Nationwide’s research into how AGMs are organised found that some members expect to read notes and vote in just 15 minutes.

“That’s all they’re going to give you,” said Mr Grayston. “But the papers are at least 20 pages long!

“We need to think about how to provide information to our members that if they want to do it in a couple of minutes, they can, and if they want to read more, they can, too.”

Mr Grayston emphasised the importance of AGMs
Mr Grayston (right) emphasised the importance of AGMs

The building society has 14 million members, 8 million of whom are eligible to vote and take part in AGMs.

The Co-op Group’s project identified 48 different things that member voice could be; these were negotiated and explained by members, offering crucial feedback.

The top three priorities identified by Mr Robinson-Field in the research were:

  • A way for members to co-create products and services
  • A way for members to give feedback on the service they receive (“Rating their experience seemed to be a key area of work.”)
  • A way for member ideas to be presented in consideration by democracy and management (“Them telling co-ops what they want co-ops to do.”)


Learning to meet members’ needs

Both speakers identified three key elements of membership:

  • Choice – having a say on some aspects of membership
  • Belong – to the community, ie by supporting local causes
  • Deserve – exclusive offers and deals

Mr Grayston stressed that co-op values make a huge difference, adding: “You get really close to what it stands for and why we do what we do. It’s very encouraging to be part of that.

“Hearing the voice of our members is important and that’s why we’re in the process of looking at how we do it.”

He discussed a members’ panel run by his company, which includes a representative sample of the membership to put forward its views.

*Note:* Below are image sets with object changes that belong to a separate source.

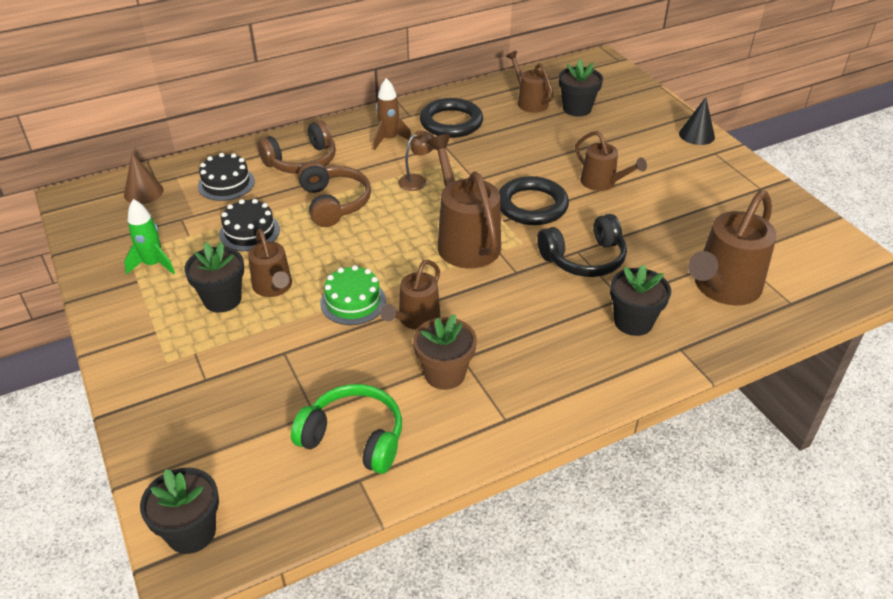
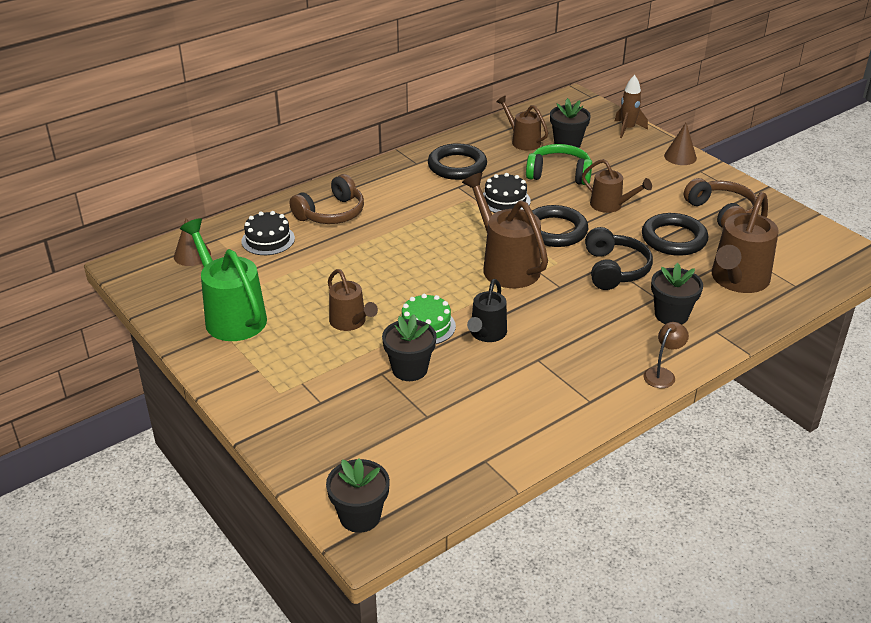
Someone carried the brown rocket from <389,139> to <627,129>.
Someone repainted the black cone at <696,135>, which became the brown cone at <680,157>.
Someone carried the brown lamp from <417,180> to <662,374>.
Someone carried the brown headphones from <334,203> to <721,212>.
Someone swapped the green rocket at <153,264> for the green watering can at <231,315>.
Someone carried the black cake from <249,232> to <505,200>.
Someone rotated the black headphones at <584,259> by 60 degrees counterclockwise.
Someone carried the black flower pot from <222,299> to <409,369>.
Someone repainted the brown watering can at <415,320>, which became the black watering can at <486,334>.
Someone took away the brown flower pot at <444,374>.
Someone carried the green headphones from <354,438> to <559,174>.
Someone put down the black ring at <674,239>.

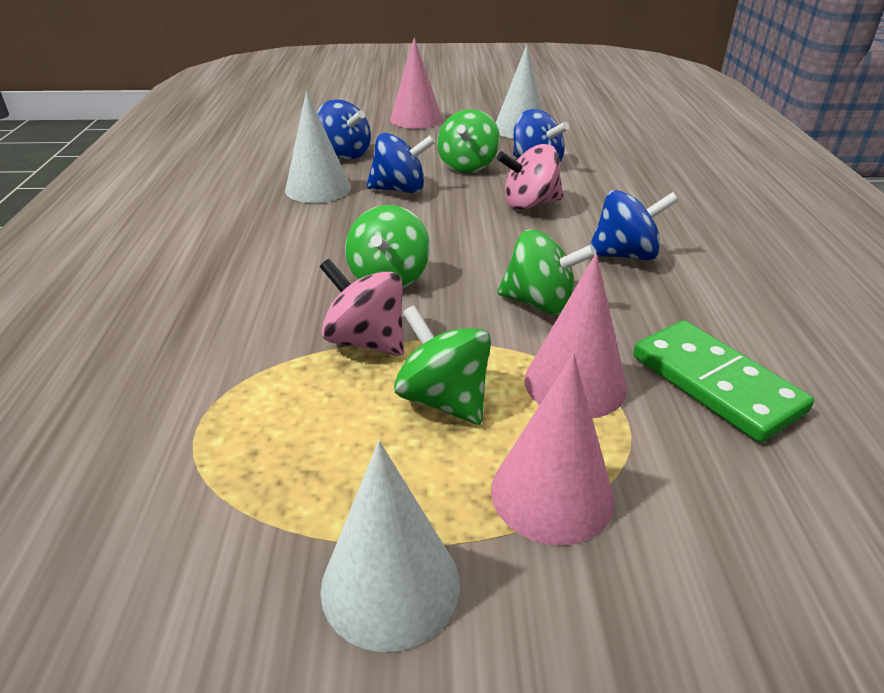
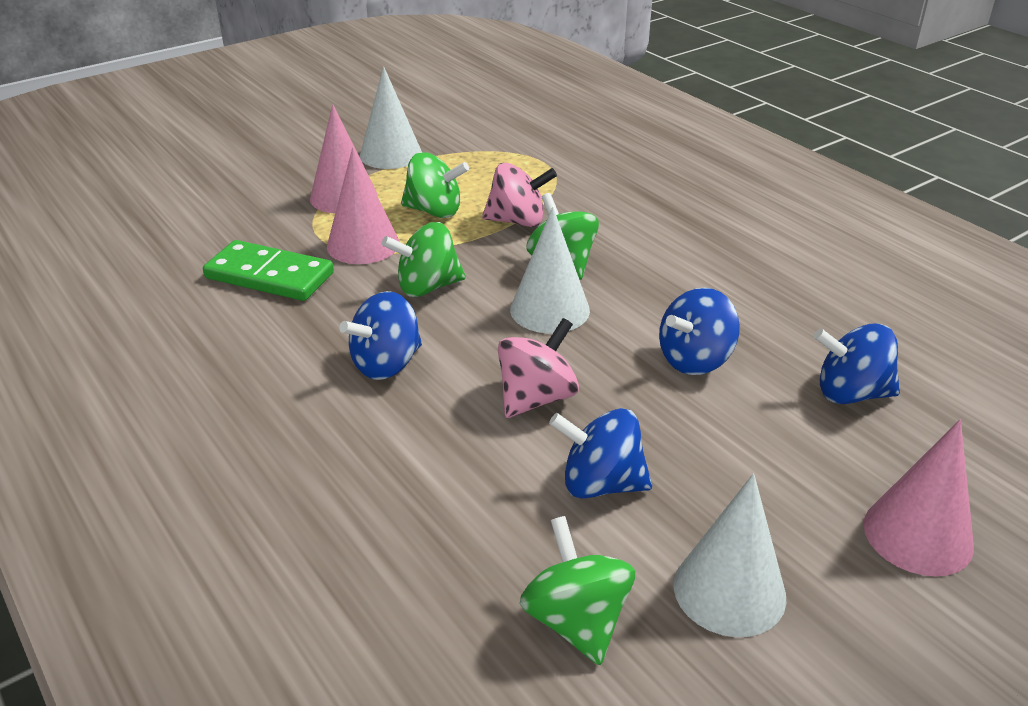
Someone carried the white cone from <318,188> to <549,309>.
Someone carried the green spinning top from <467,166> to <576,620>.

Mr Robinson-Field shared findings from Co-op Group's research
Mr Robinson-Field shared findings from Co-op Group’s research

“We really believe that it could be a platform we can use for different things, such as our social investment strategy,” said Mr Grayston.

“Part of what we want to do with that strategy is to ask local members about housing and building products, and to decide how better we should support them.

“There was no vehicle to do that but we want to use that panel so that we can have conversations with people who live far way to learn about them.”

Related … Return of the Co-op as Co-operative Group rebrands

Conversations with members proved equally important for the Co-op Group. “It was a unique way of hearing what people are engaging with,” Mr Robinson-Field said of the video interviews. “It was brutal but very fascinating.

“We found that members are very supportive of the Co-op; they’ll tell you the truth but they’ll do it in a way that’s very constructive.

“What do we do when we hear something we didn’t want to know? We just know it. It’s not a bad thing to hear what people are thinking.

“The idea was that every aspect of member voice would be tested by members and they’d be part of decision making.”